Cassette single UK (PGT-312)
1. "Big Time" (extended version)
2. "Curtains"
3. "No Self Control" (live version)
4. "Across the River"

CD-single UK (GAIL 312)
| No. | Title | Length |
|---|---|---|
| 1. | "Big Time" (extended version) | 6:14 |
| 2. | "Curtains" | 3:28 |
| 3. | "No Self Control" | 3:54 |
| 4. | "Across the River" | 7:12 |
| 5. | "Big Time" (seven-inch version) | 4:26 |
| Total length: |  | 25:14 |

==Personnel==
Credits adapted from the album So:

- Peter Gabriel – vocals, CMI, Prophet, Linn
- Stewart Copeland – drums
- Simon Clark – Hammond, CMI, bass
- Tony Levin, Jerry Marotta – drumstick bass
- David Rhodes – guitar
- Daniel Lanois – surf guitar
- Jimmy Bralower – Linn kick
- Wayne Jackson – trumpet, cornet
- Mark Rivera – alto, tenor and baritone saxophone
- Don Mikkelsen – trombone
- P. P. Arnold, Coral Gordon, Dee Lewis – backing vocals

==Chart performance==

===Weekly charts===

| Chart (1986–1987) | Peak position |
|---|---|
| Australia (Kent Music Report) | 37 |
| Belgium (Ultratop 50 Flanders) | 19 |
| Canada Top Singles (RPM) | 15 |
| Europe (European Hot 100 Singles) | 17 |
| Germany (GfK) | 38 |
| Ireland (IRMA) | 11 |
| Luxembourg (Radio Luxembourg) | 9 |
| Netherlands (Dutch Top 40) | 24 |
| Netherlands (Single Top 100) | 25 |
| New Zealand (Recorded Music NZ) | 19 |
| UK Singles (Official Charts) | 13 |
| US Billboard Hot 100 | 8 |
| US Mainstream Rock (Billboard) | 3 |
| US Cash Box | 8 |

===Year-end charts===

| Chart (1987) | Position |
|---|---|
| Canada Top Singles (RPM) | 91 |
| US Billboard Hot 100 | 75 |

==In popular culture==
"Big Time" was used in 2006 by WWE as the main theme for WrestleMania 22.
It is featured in the intro of the documentary film Inside Job (2010).

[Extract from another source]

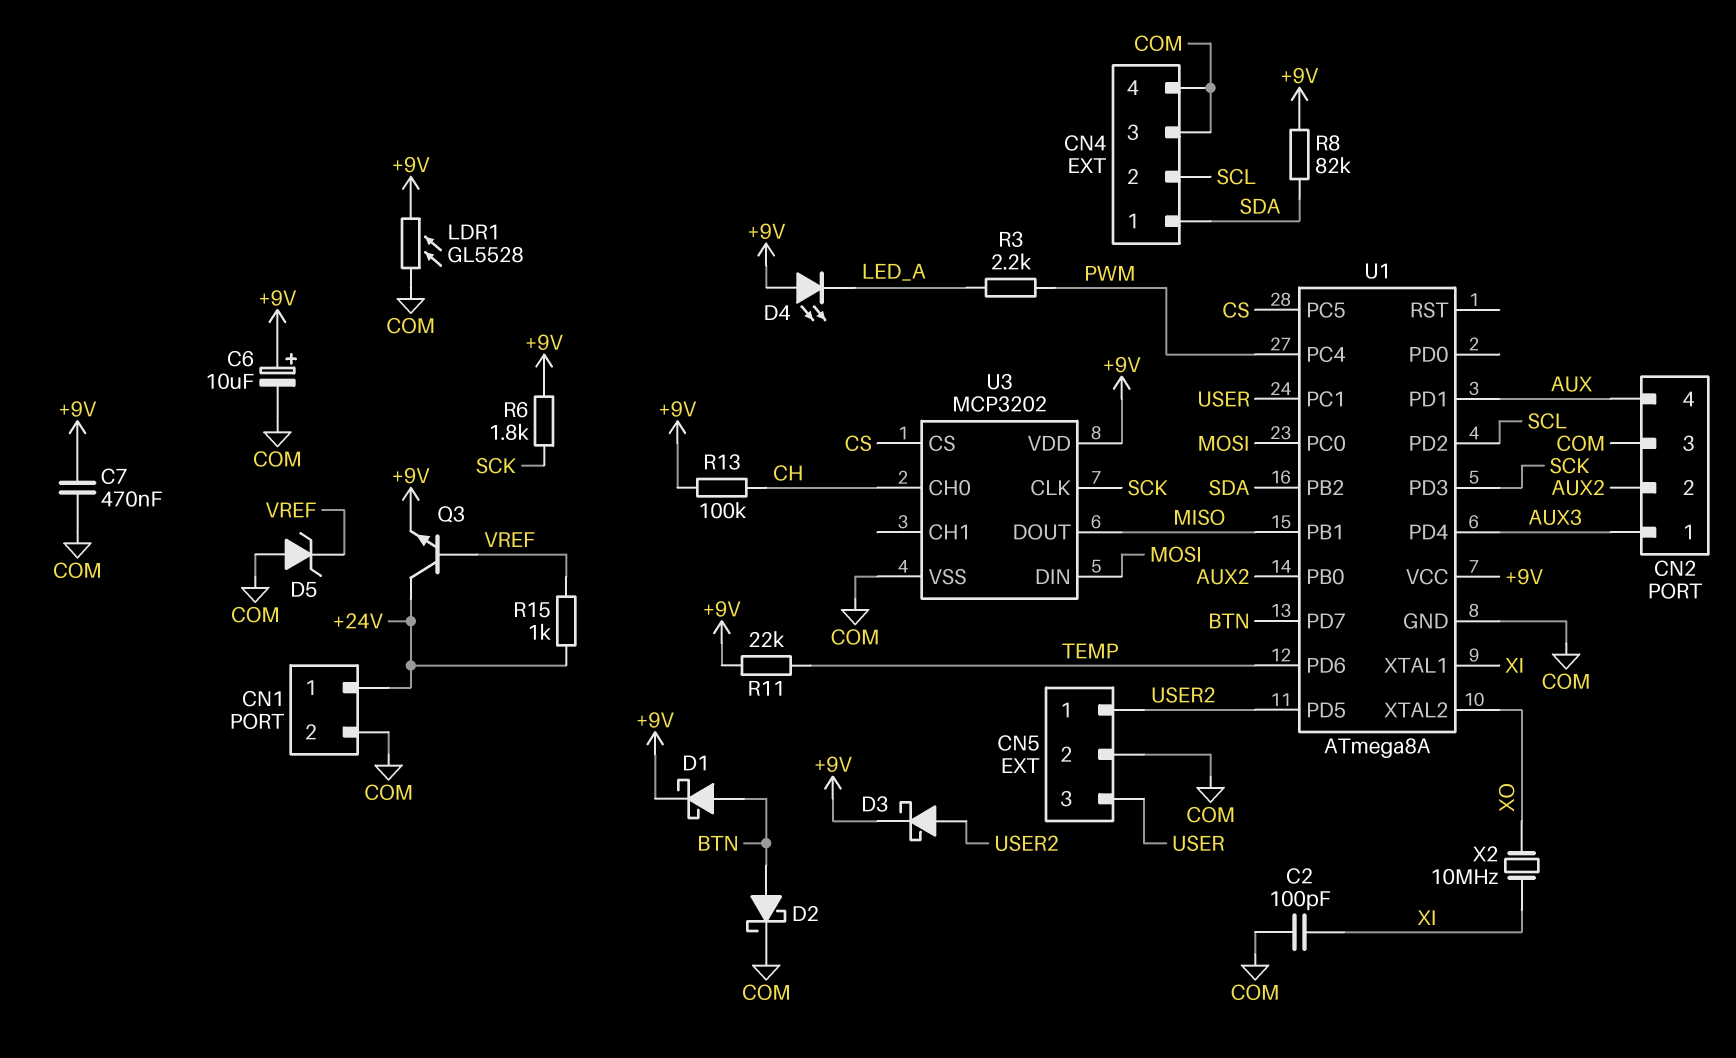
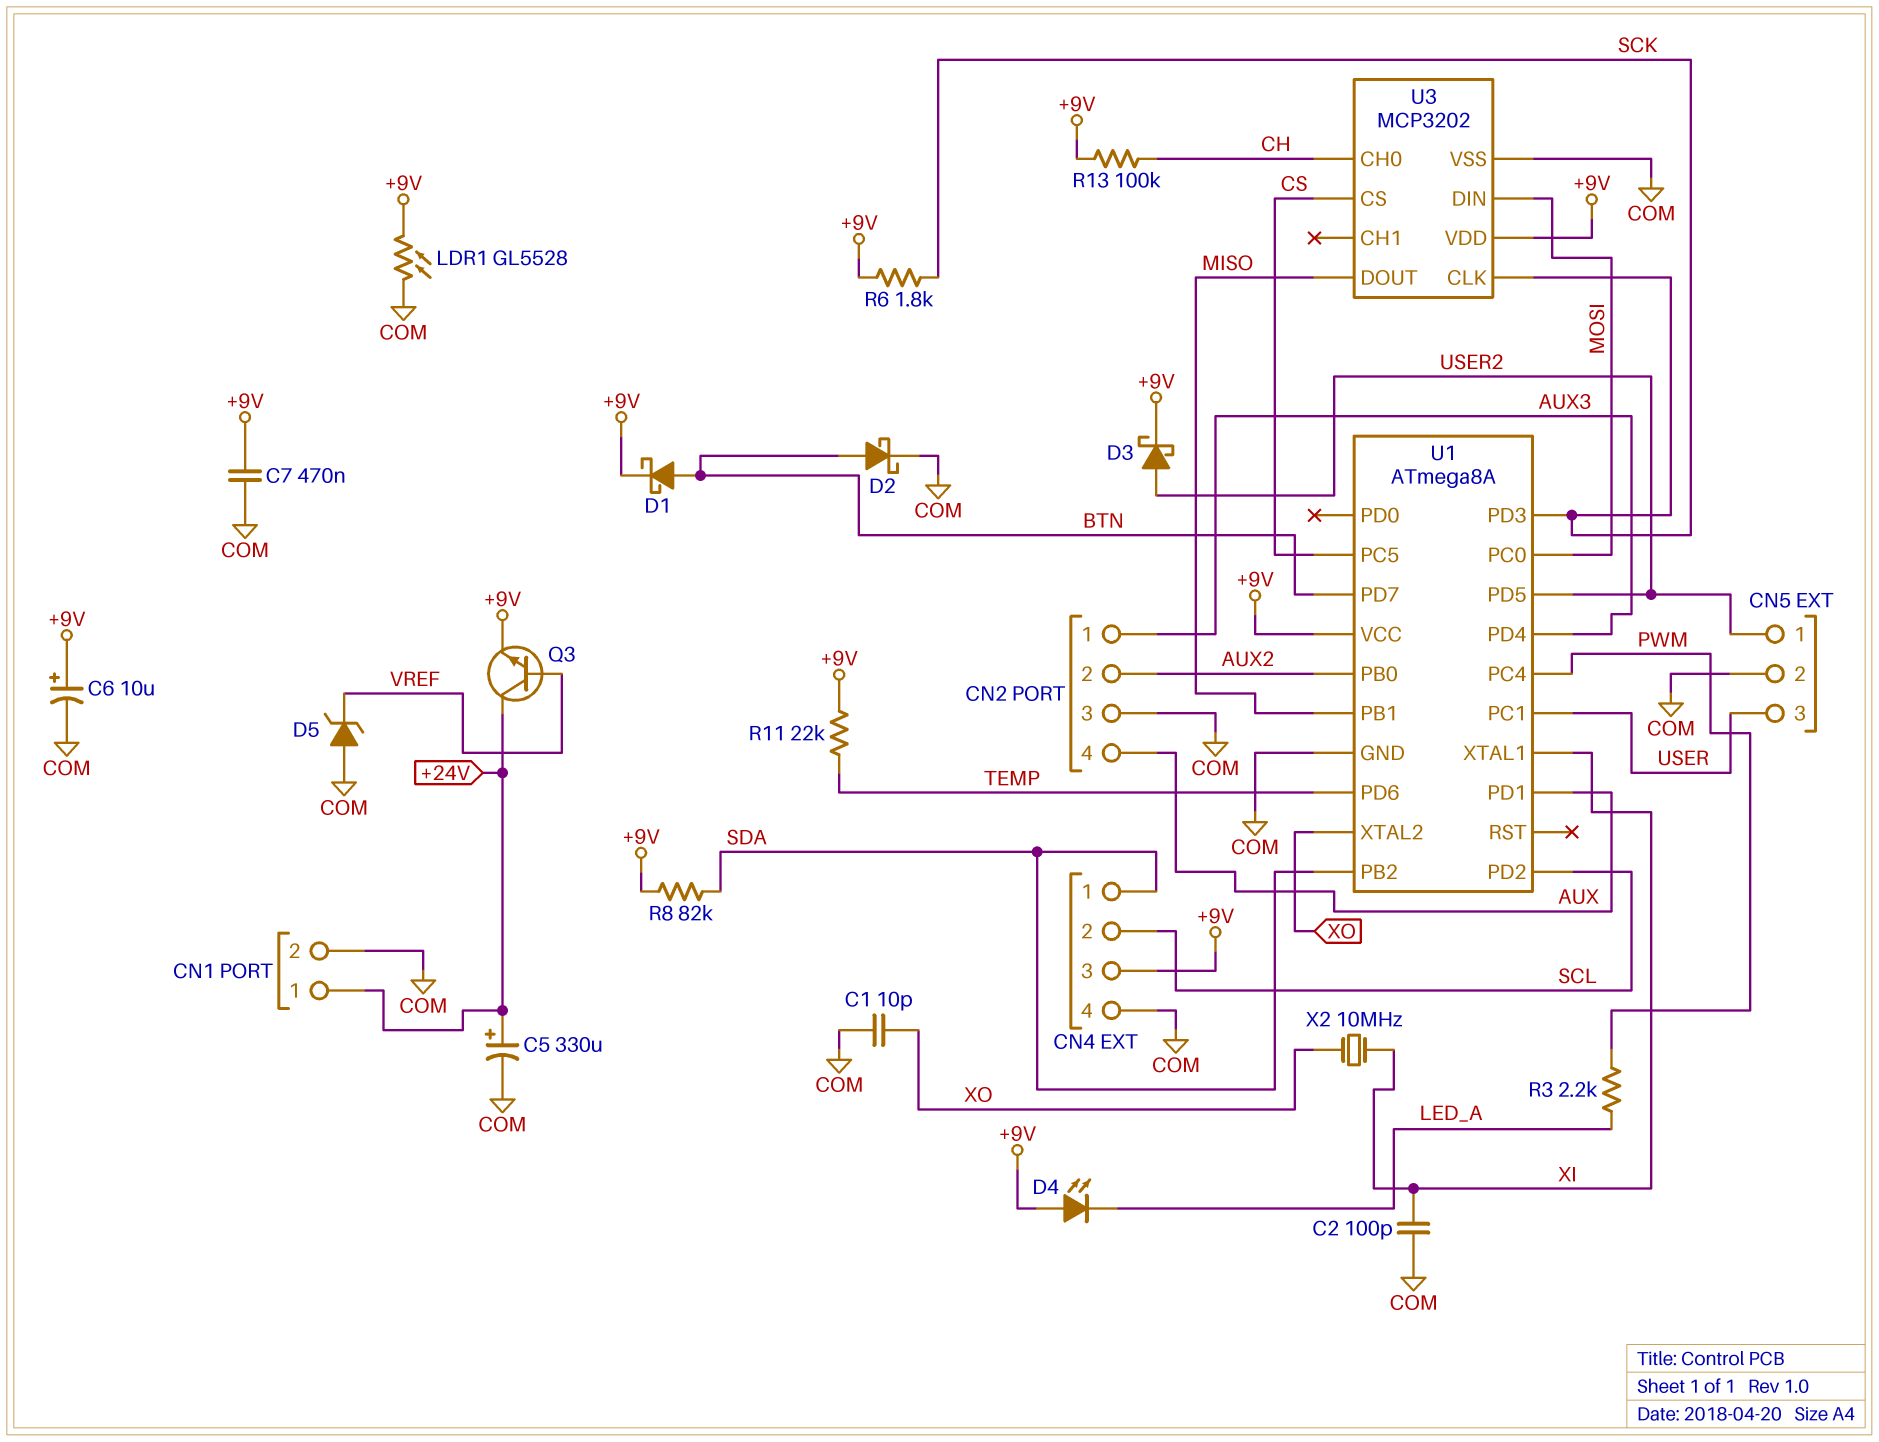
C1: none -> 10pF (COM, XO)
C5: none -> 330uF (plus +24V, minus COM)
CN4 pin 3: COM -> +9V
R15: 1k (+24V, VREF) -> none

The B-side, "Curtains", was not released in digital format until 2004, when the "Broad mix" of the song was featured in the videogame Myst IV: Revelation, to which Gabriel also lent his voice as an actor.

The song was featured in the 2014 animated comedy film Postman Pat: The Movie.

The song was featured in an episode of the American coming-of-age sitcom Young Sheldon.